Adsorption and aggregation properties of quaternary-ammonium-salt-based gemini surfactants with a glycinate counterion

Cationic gemini surfactants have promising bioapplications that are limited by the use of halides as counterions, which pose environmental and human health risks. This can be circumvented by using naturally occurring, highly water-soluble, and nontoxic counterions such as amino acids. In this study, we synthesized novel quaternary-ammonium-salt-based cationic gemini surfactants with glycinate as the counterion [2C_n(2-O-2) Gly, where n is the alkyl chain length, n = 10, 12, 14]. Their adsorption and aggregation properties were investigated by measuring their electrical conductivity, surface tension, and small-angle neutron scattering and compared with those of the corresponding gemini surfactants with a bromide counterion [2C_n(2-O-2) Br]. The relationship between the surface tension and concentration of 2C_n(2-O-2) Gly exhibited a unique behavior with a pronounced minimum near the critical micelle concentration.
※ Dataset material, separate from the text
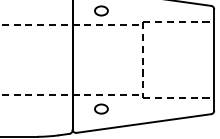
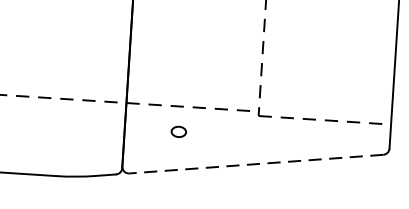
part: (101, 108) -> (178, 130), size x0.6
line: (143, 123) -> (255, 164), solid -> dashed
This suggests that 2C_n(2-O-2) Gly adsorbs densely at the air/water interface through hydrogen bonding between the amino nitrogen of the counterion and hydrogen atoms of water, as well as between the carboxylate oxygen of the counterion and hydrogen atoms of either the amino group or water. In an aqueous solution, 2C_n(2-O-2) Gly formed small micelles, whose structure transitioned from spherical to ellipsoidal as the concentration increased.